But in today's political climate, there are consequences for taking a stand. As surely nearly everyone who has been following developments in Wisconsin already knows, the Republican Party of Wisconsin has filed an open records request demanding access to any emails Cronon has sent or received since Jan. 1 containing the search terms "Republican, Scott Walker, recall, collective bargaining, AFSCME, WEAC, rally, union, Alberta Darling, Randy Hopper, Dan Kapanke, Rob Cowles, Scott Fitzgerald, Sheila Harsdorf, Luther Olsen, Glenn Grothman, Mary Lazich, Jeff Fitzgerald, Marty Beil, or Mary Bell."

The obvious goal is  to find something damaging or embarrassing to Cronon -- although judging by Cronon's account, smoking guns seem unlikely to be lying around in plain sight. (Eight of the names referenced in the request belong to the eight Republican state senators targeted by Democrats for recall.)

I can't do a better, more eloquent or more profound job of summarizing the issues at stake than Cronon himself does in a lengthy blog post that the professor posted Thursday night. Everyone should read it. Nor do I want to get bogged down in a discussion of whether the Wisconsin GOP's tactics should be properly characterized as a McCarthyite attack on academic freedom. I believe they should be, but I want to make a larger point.

Despite following events in Wisconsin fairly closely, before Cronon's post about the open records request started rocketing around Twitter and Facebook late last night, I hadn't realized that Cronon had published another, even more interesting post two weeks earlier, "Who's Really Behind Recent Republican Legislation in Wisconsin and Elsewhere? (Hint: It Didn't Start Here)."

In that post, as part of his effort to understand the historical roots of the nationally coordinated state-level legislative attack on unions, Cronon focused his spotlight on a relatively under-the-radar group called the American Legislative Exchange Council.

The most important group, I'm pretty sure, is the American Legislative Exchange Council (ALEC), which was founded in 1973 by Henry Hyde, Lou Barnett, and (surprise, surprise) Paul Weyrich. Its goal for the past forty years has been to draft "model bills" that conservative legislators can introduce in the 50 states. Its website claims that in each legislative cycle, its members introduce 1000 pieces of legislation based on its work, and claims that roughly 18 percent of these bills are enacted into law. (Among them was the controversial 2010 anti-immigrant law in Arizona.)

Cronon surmises that his efforts to highlight the role of ALEC precipitated the Republican open records response. I have no way to judge whether that is true. But what I do know is that the Republican effort to gain access to Cronon's university emails has resulted in bringing far more attention to Cronon and to ALEC than would otherwise have been the case.

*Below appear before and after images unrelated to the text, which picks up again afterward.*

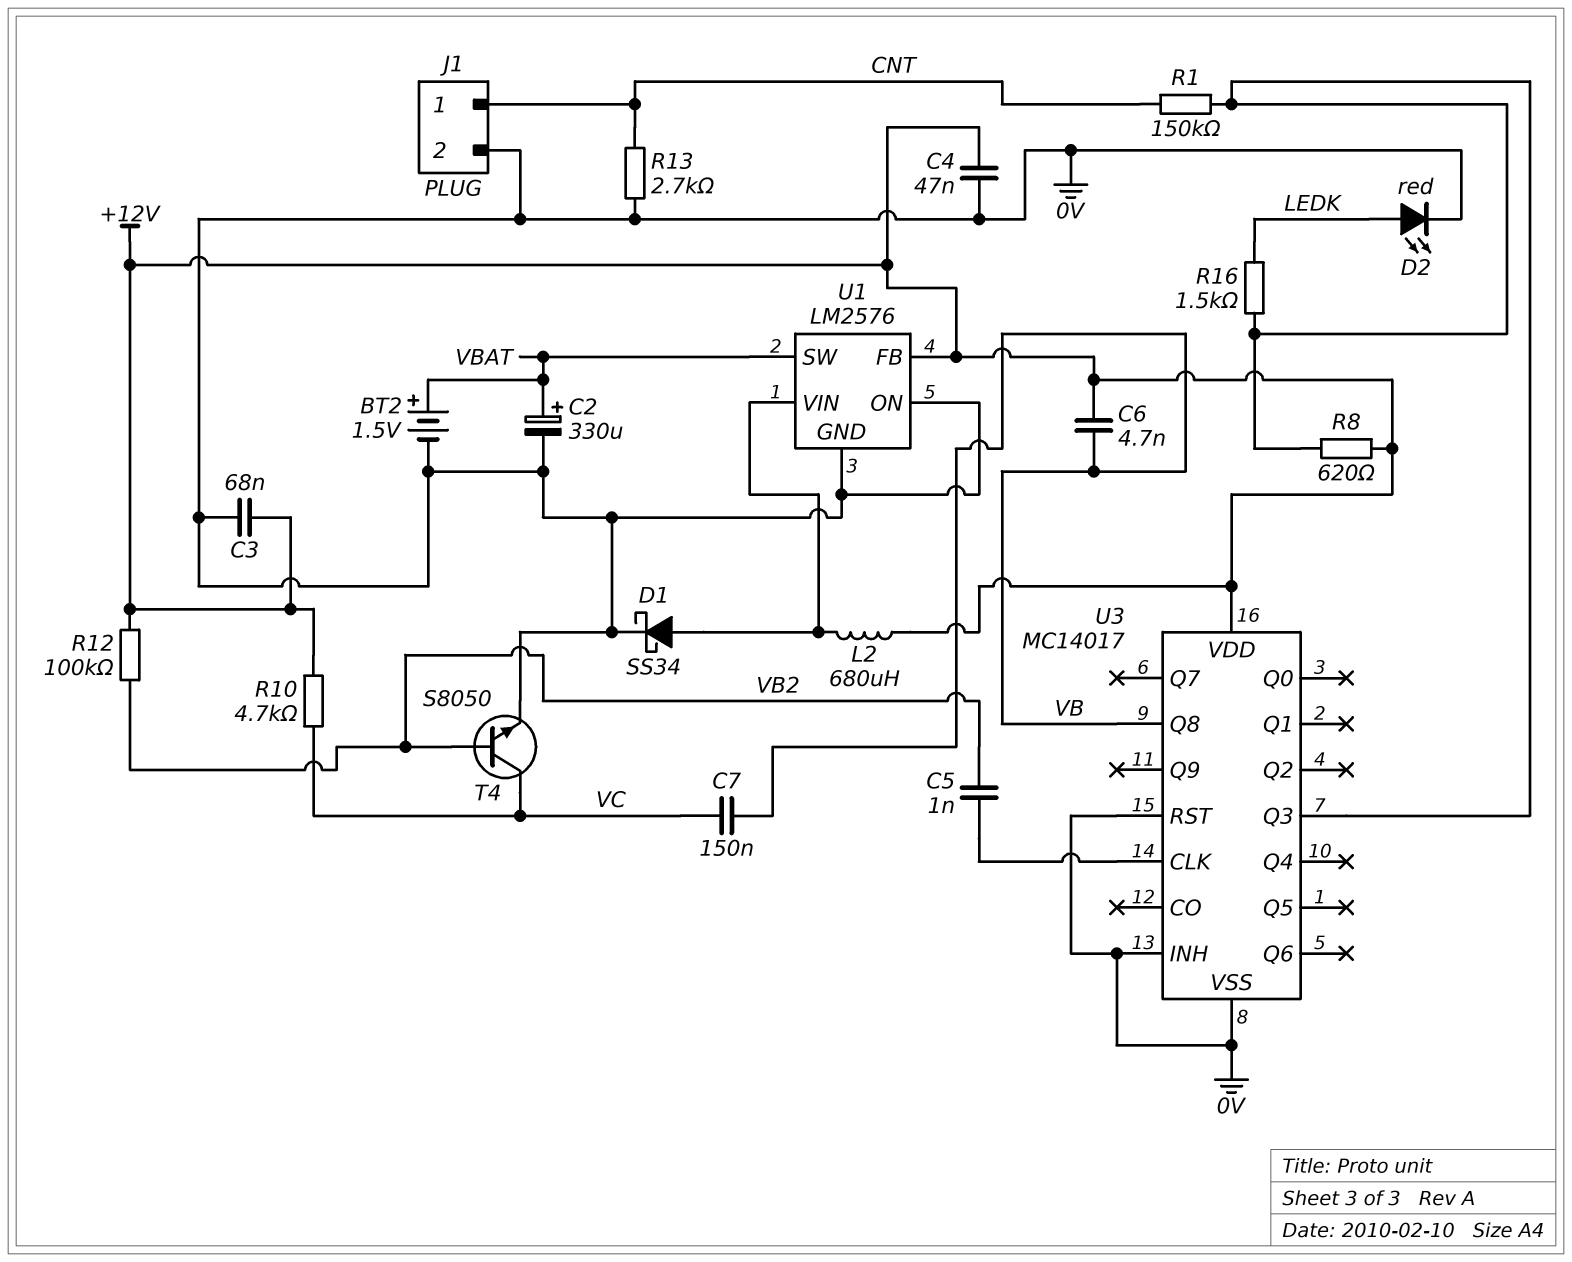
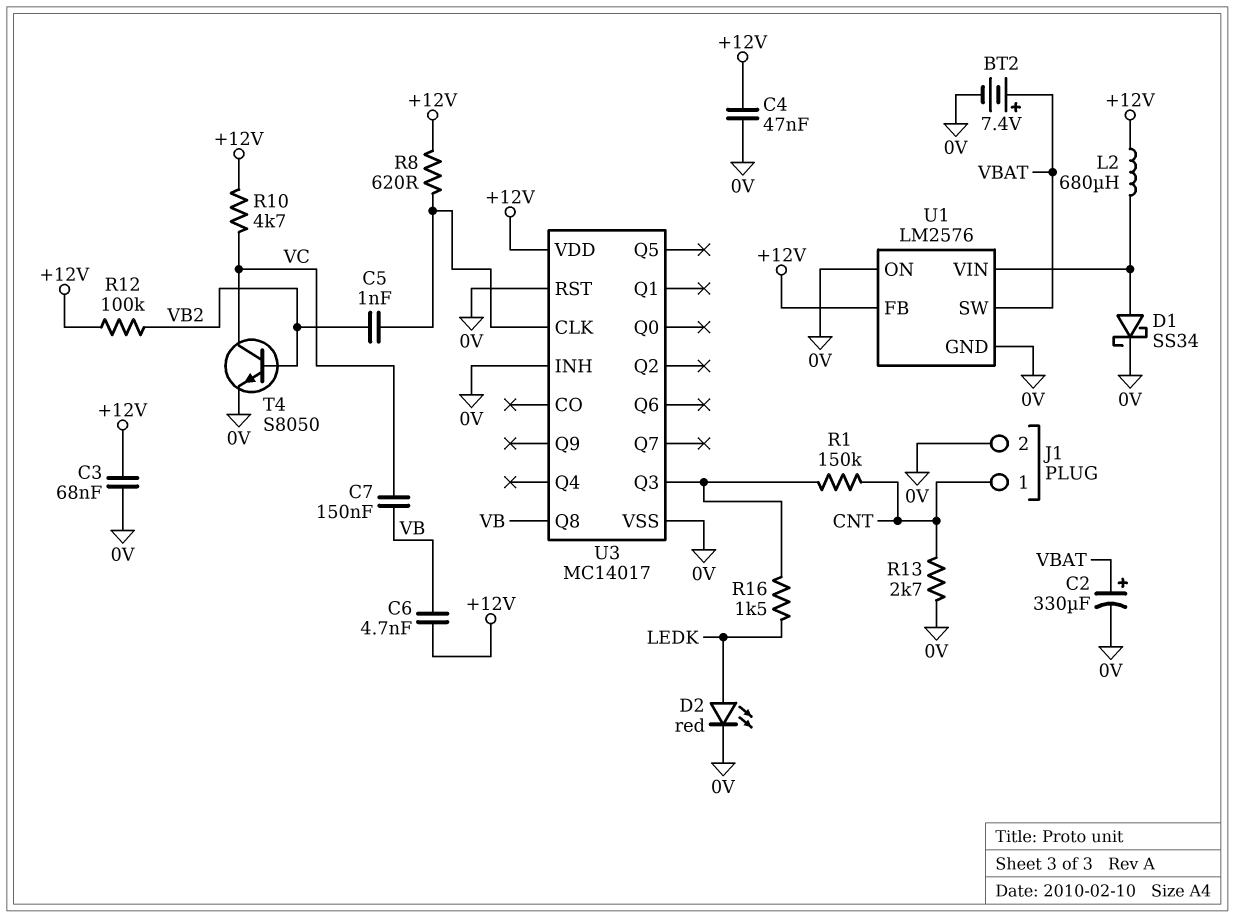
BT2: 1.5V (plus VBAT, minus 0V) -> 7.4V (plus VBAT, minus 0V)
R8: 620 (+12V, U3/Q3) -> 620 (+12V, U3/CLK)

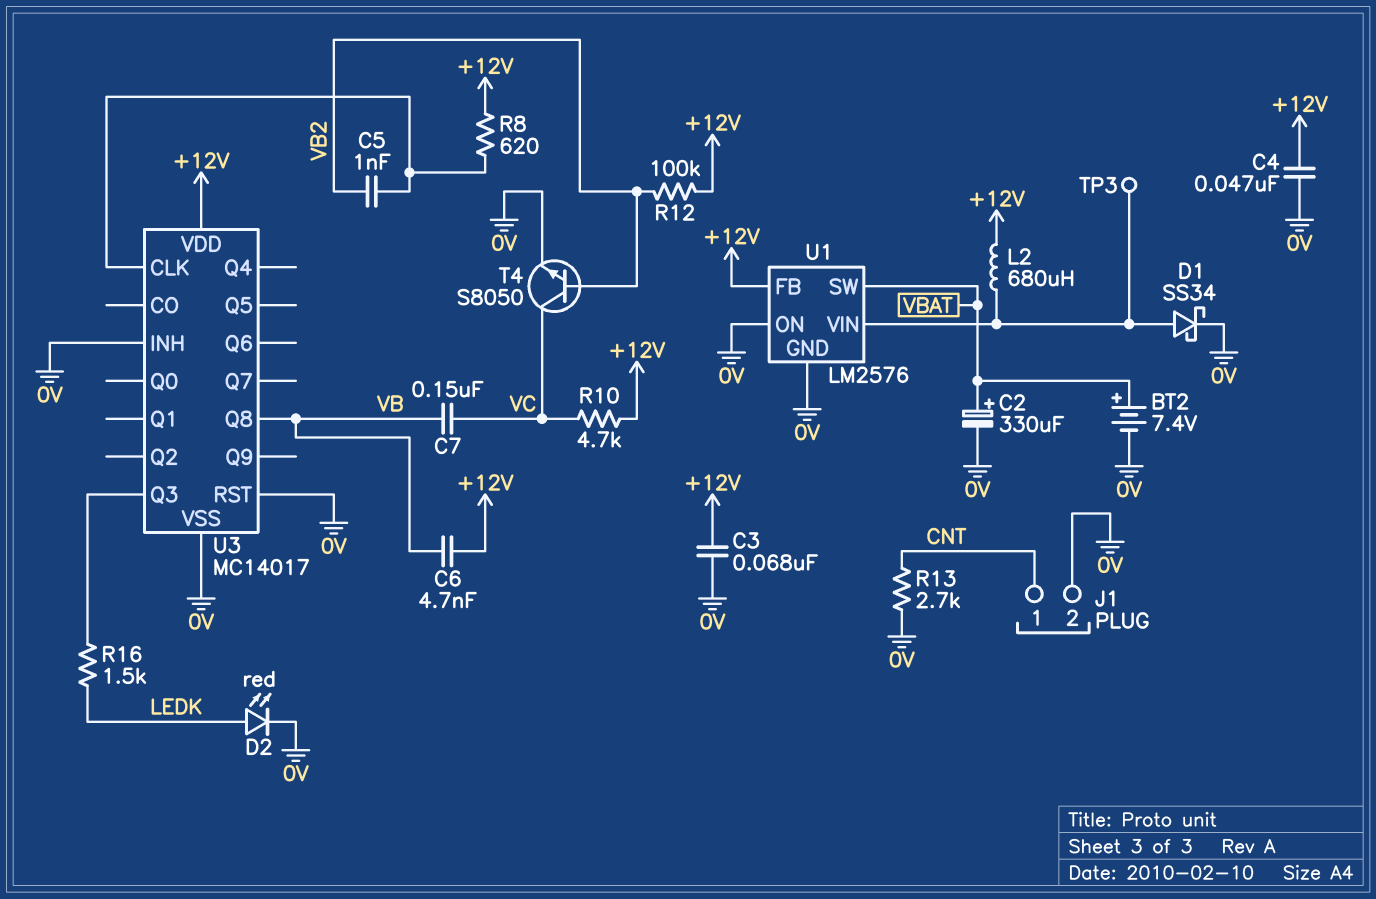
R1: 150k (CNT, U3/Q3) -> none
TP3: none -> test point (U1/VIN)

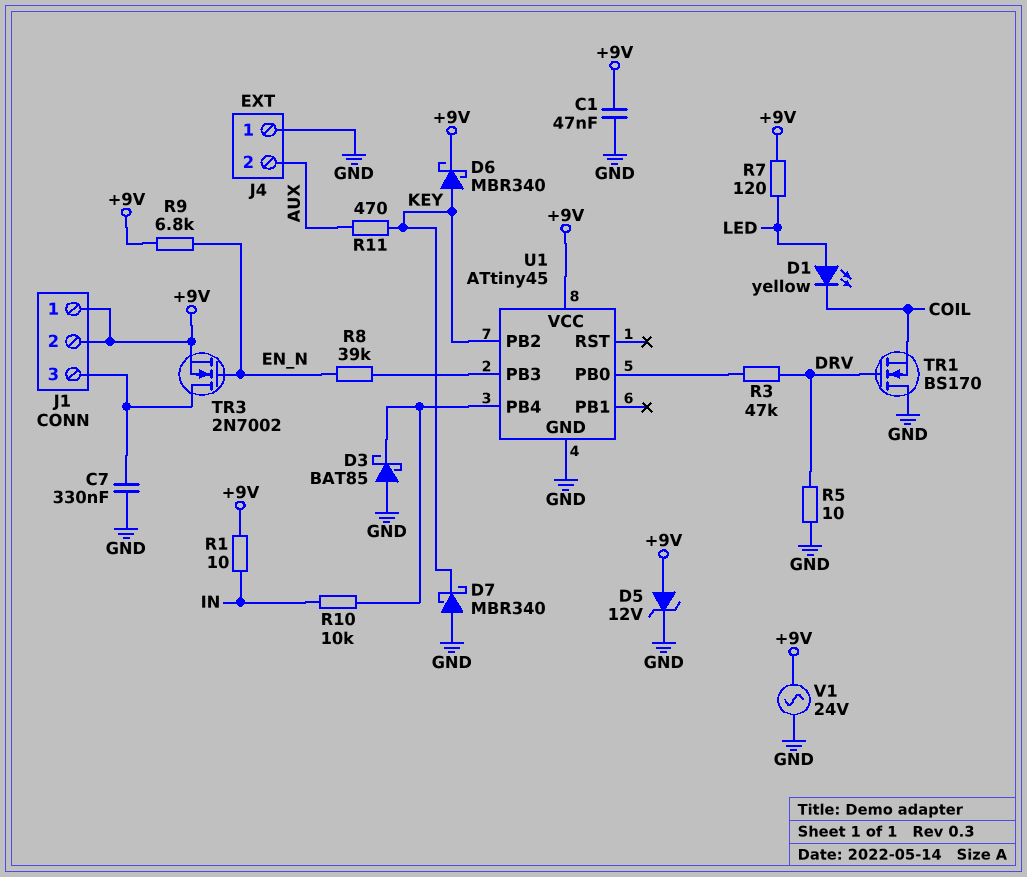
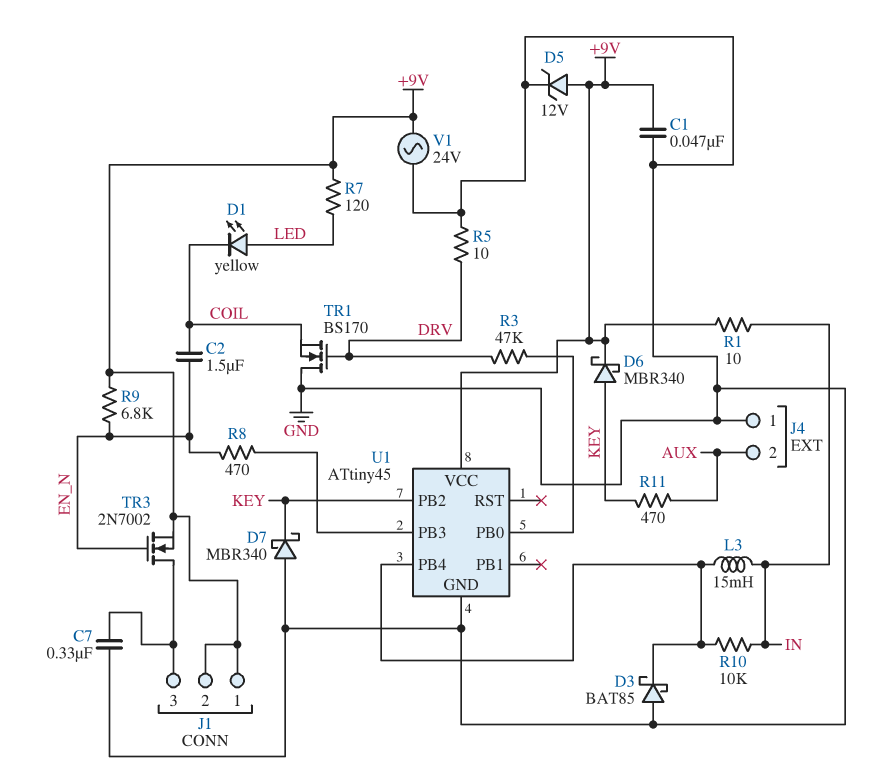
C2: none -> 1.5uF (COIL, EN_N)
L3: none -> 15mH (IN, U1/PB4)
R8: 39k (EN_N, U1/PB3) -> 470 (EN_N, U1/PB3)

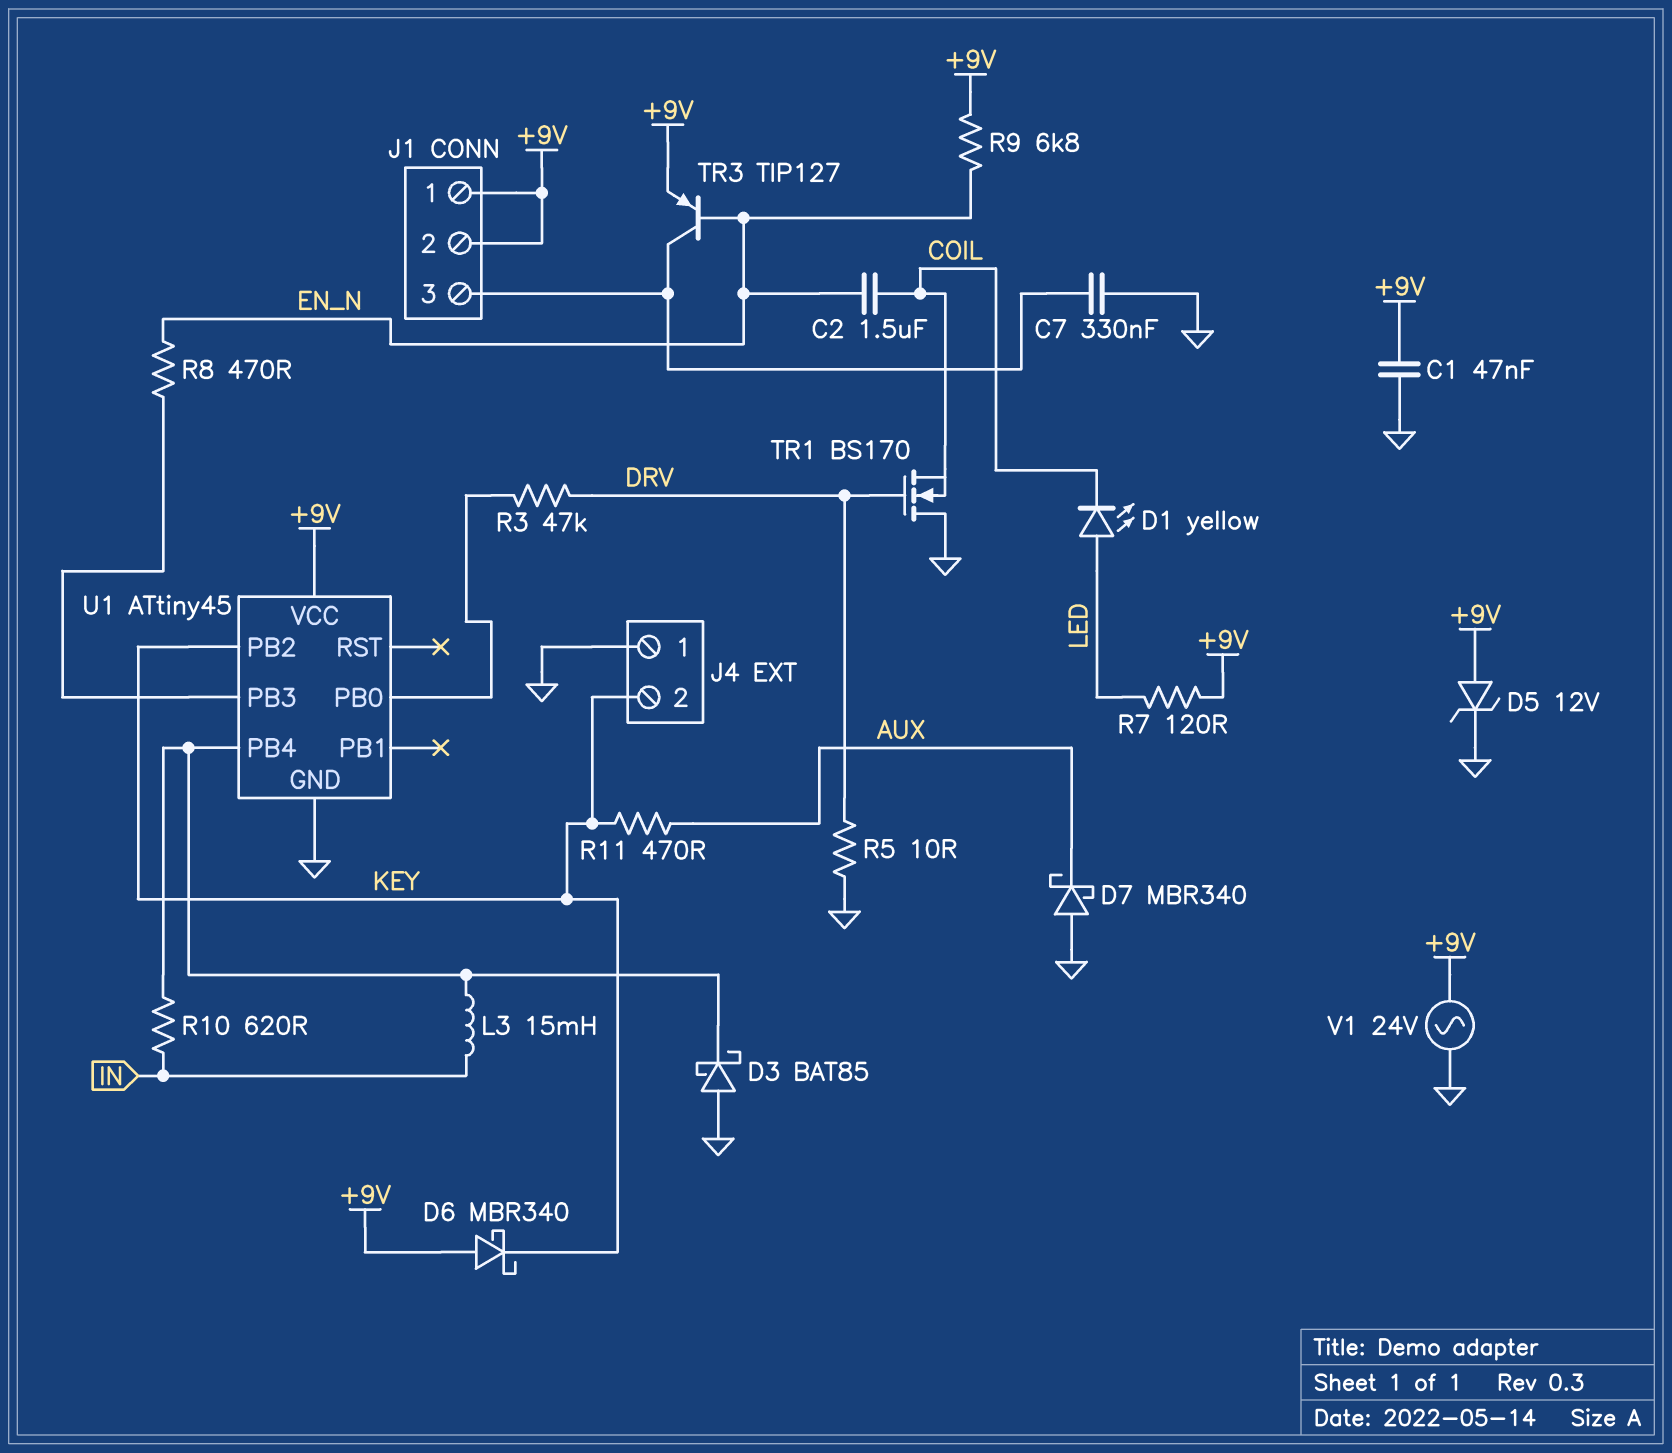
D6: schottky MBR340 (A KEY, K +9V) -> schottky MBR340 (A +9V, K KEY)
D7: schottky MBR340 (A GND, K KEY) -> schottky MBR340 (A GND, K AUX)
J4 pin 2: AUX -> KEY
R1: 10 (+9V, IN) -> none
R10: 10k (IN, U1/PB4) -> 620 (IN, U1/PB4)
TR3: NMOS 2N7002 (G EN_N, D J1/3, S +9V) -> PNP TIP127 (B EN_N, C J1/3, E +9V)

And that gives me hope. In an earlier post today, I quoted another blogger noting how humiliating it was that progressives didn't even realize that efforts to restrict striking workers from eligibility for food stamp programs dated all the way back to 1981. We've been asleep on the job. But if there's one good thing to come out of the aggressive ultra-conservative agenda so visible since the 2010 midterm elections -- with special attention to events in Wisconsin -- it is that we are all paying more attention than ever to what's been going on in this country for the last 30 years. It's not just that issues like "collective bargaining" are suddenly part of mainstream debate. We are also looking harder at the laws that are getting passed and more closely examining the institutions -- like ALEC -- that have been so instrumental in moving reactionary agendas forward. By attacking William Cronon, the Republican Party of Wisconsin has insured that his every future utterance will command a mass audience -- not just of his fellow historians, who esteem him so highly -- but of everyone who cares about the future of this country.

If good ideas are ever to drive out bad, both need more exposure. And that's why I just bought two of Cronon's books. We can't shape the future without understanding the past. The potency of Cronon's current involvement in the hottest political struggle of the day is all the proof I need that my own understanding of how the world works will benefit from more exposure to his work -- whether manifested in a blog post, New York Times Op-Ed, or book. What better response could there be to an attack on academic freedom than to spread that academic's ideas as widely as possible?


By Andrew Leonard

Andrew Leonard is a staff writer at Salon. On Twitter, @koxinga21.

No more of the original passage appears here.